This may be a JPQL question or a SQL question, but since it came from a reading of a Criteria example in the JPA Spec. I'm tagging it JPA and Criteria API too. I think the problem is that I don't understand how SQL correlated subqueries work.
Let me begin with JPA Spec. section 6.5.12, Subqueries, Example 4: A Special Case, which says,
Note that joins involving the derived subquery root do not affect the join conditions of the containing query. The following two query definitions thus differ in semantics:
CriteriaQuery<Order> q = cb.createQuery(Order.class);
Root<Order> order = q.from(Order.class);
Subquery<Integer> sq = q.subquery(Integer.class);
Root<Order> orderSub = sq.correlate(order);
Join<Order,Customer> customer = orderSub.join(Order_.customer);
Join<Customer,Account> account = customer.join(Customer_.accounts);
sq.select(account.get(Account_.balance));
q.where(cb.lt(cb.literal(10000), cb.all(sq)));
and
CriteriaQuery<Order> q = cb.createQuery(Order.class);
Root<Order> order = q.from(Order.class);
Join<Order,Customer> customer = order.join(Order_.customer);
Subquery<Integer> sq = q.subquery(Integer.class);
Join<Order,Customer> customerSub = sq.correlate(customer);
Join<Customer,Account> account = customerSub.join(Customer_.accounts);
sq.select(account.get(Account_.balance));
q.where(cb.lt(cb.literal(10000), cb.all(sq)));
The first of these queries will return orders that are not associated with customers, whereas the second will not. The corresponding Java Persistence query language queries are the following:
SELECT o
FROM Order o
WHERE 10000 < ALL (
SELECT a.balance
FROM o.customer c JOIN c.accounts a)
and
SELECT o
FROM Order o JOIN o.customer c
WHERE 10000 < ALL (
SELECT a.balance
FROM c.accounts a)
The second query seems straightforward but the first is difficult to visualize.

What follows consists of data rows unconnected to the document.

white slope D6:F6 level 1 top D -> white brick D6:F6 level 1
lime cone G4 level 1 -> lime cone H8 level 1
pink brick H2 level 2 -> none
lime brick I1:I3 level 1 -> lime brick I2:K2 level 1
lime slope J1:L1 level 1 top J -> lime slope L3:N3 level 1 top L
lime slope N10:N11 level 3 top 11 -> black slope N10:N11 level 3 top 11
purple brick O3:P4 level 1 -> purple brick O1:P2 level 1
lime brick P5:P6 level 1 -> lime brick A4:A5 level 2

My understanding of a correlated subquery is that it depends on the outer query; it uses the data of the outer query. It is not independent of the outer query. It executes once for each selected row from the outer query.

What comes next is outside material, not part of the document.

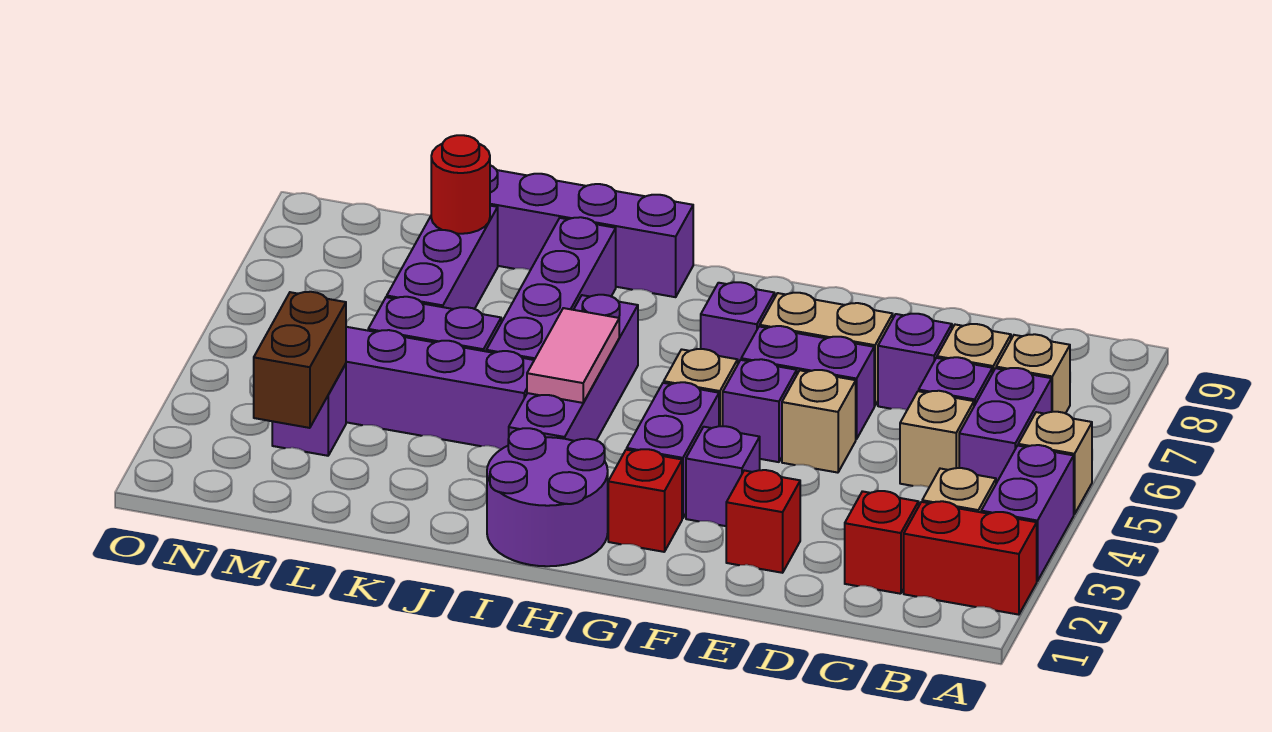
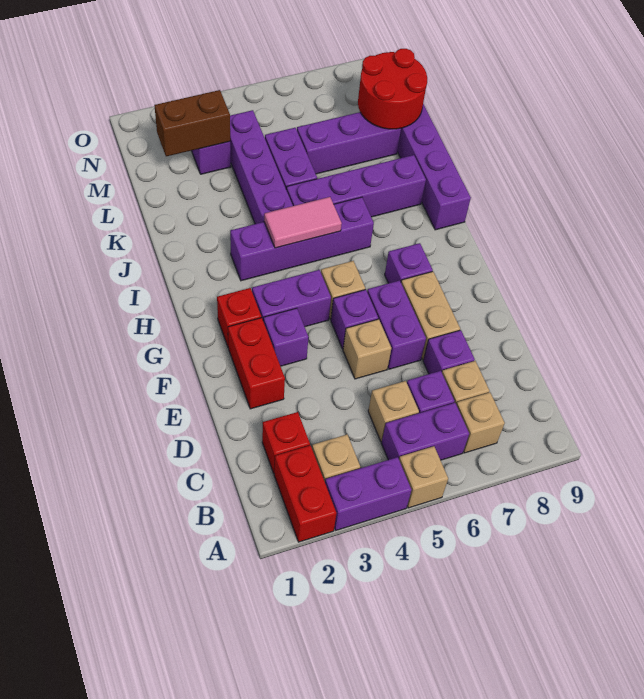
red brick E2 level 1 -> red brick E2:F2 level 1
purple round brick H1:I2 level 1 -> none
red round brick L8 level 2 -> red round brick L8:M9 level 2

In both queries Orders are being selected in the outer query. In the first query, for each selected Order from the outer query the following subquery is run:
SELECT a.balance FROM o.customer c JOIN c.accounts a
Intuition tells me that the customer associated with the Order record is joined with account. Hence the subquery will return the balances of all accounts associated with the particular customer who is associated with the current Order record.

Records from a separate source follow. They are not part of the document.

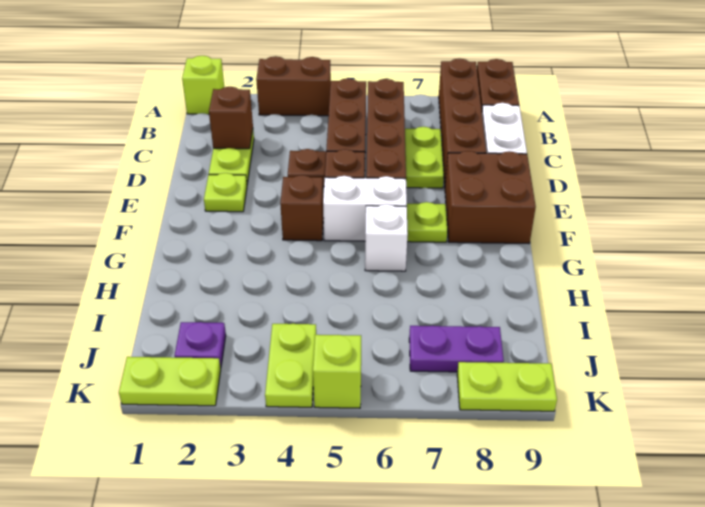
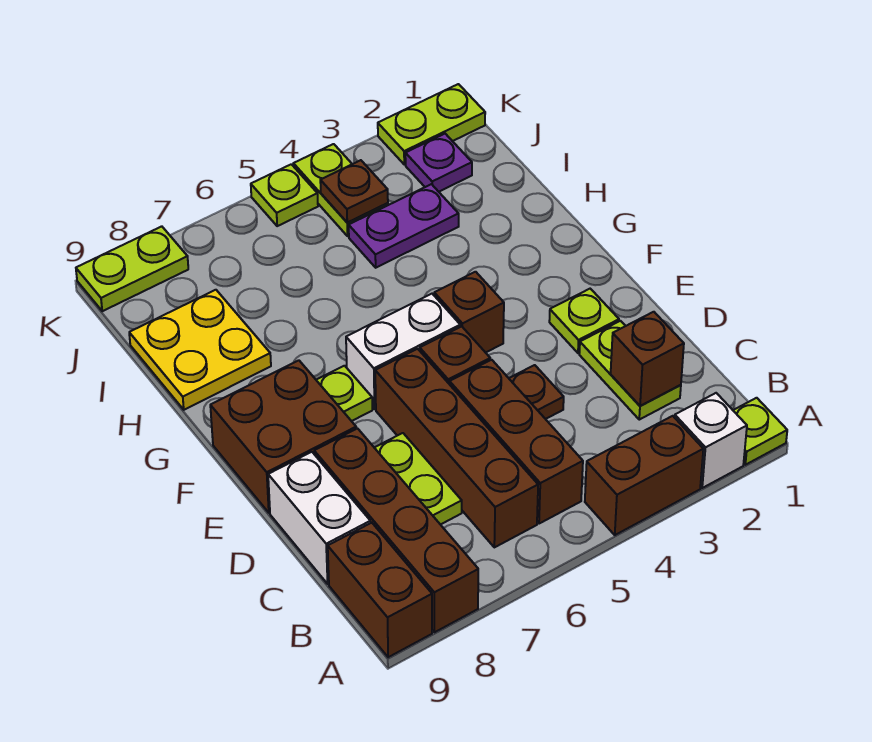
lime brick A1 level 1 -> lime plate A1 level 1
white brick G6 level 1 -> white brick A2 level 1
none -> yellow plate H8:I9 level 1
none -> brown plate J4 level 2
purple plate J7:J8 level 1 -> purple plate I3:I4 level 1
lime brick K5 level 1 -> lime plate K5 level 1

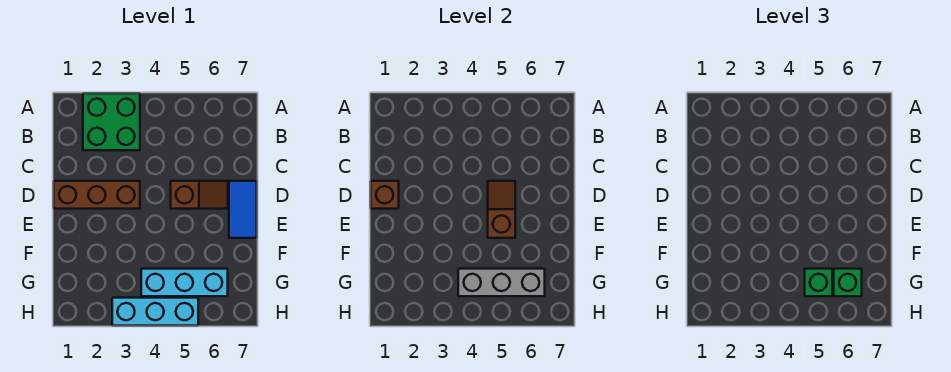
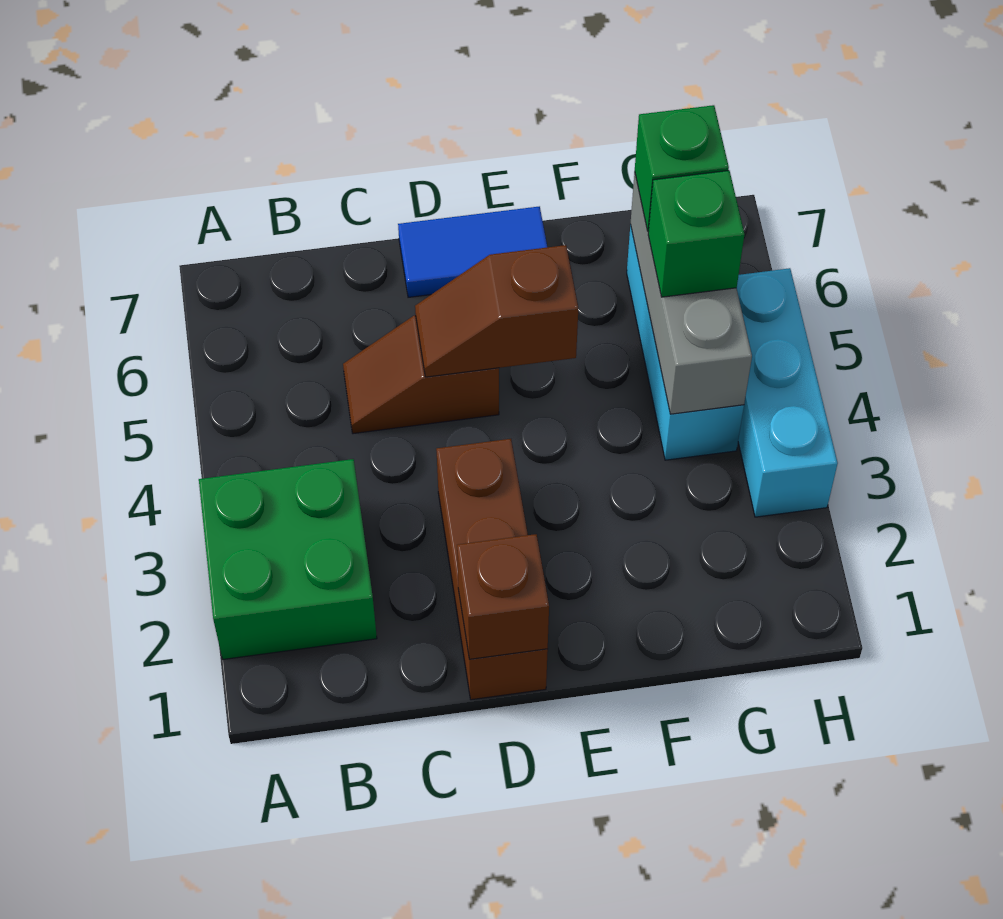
brown slope D5:D6 level 1 top 5 -> brown slope C5:D5 level 1 top D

Am I right or wrong? It seems I'm wrong, according to the above example, which, again, says,
"Note that joins involving the derived subquery root do not affect the join conditions of the containing query,"
and, "The first of these queries will return Orders that are not associated with customers..."
So the subquery does not return account balances of the customer associated with the Order? What account balances are instead returned? What's the right way to see this? My head is spinning.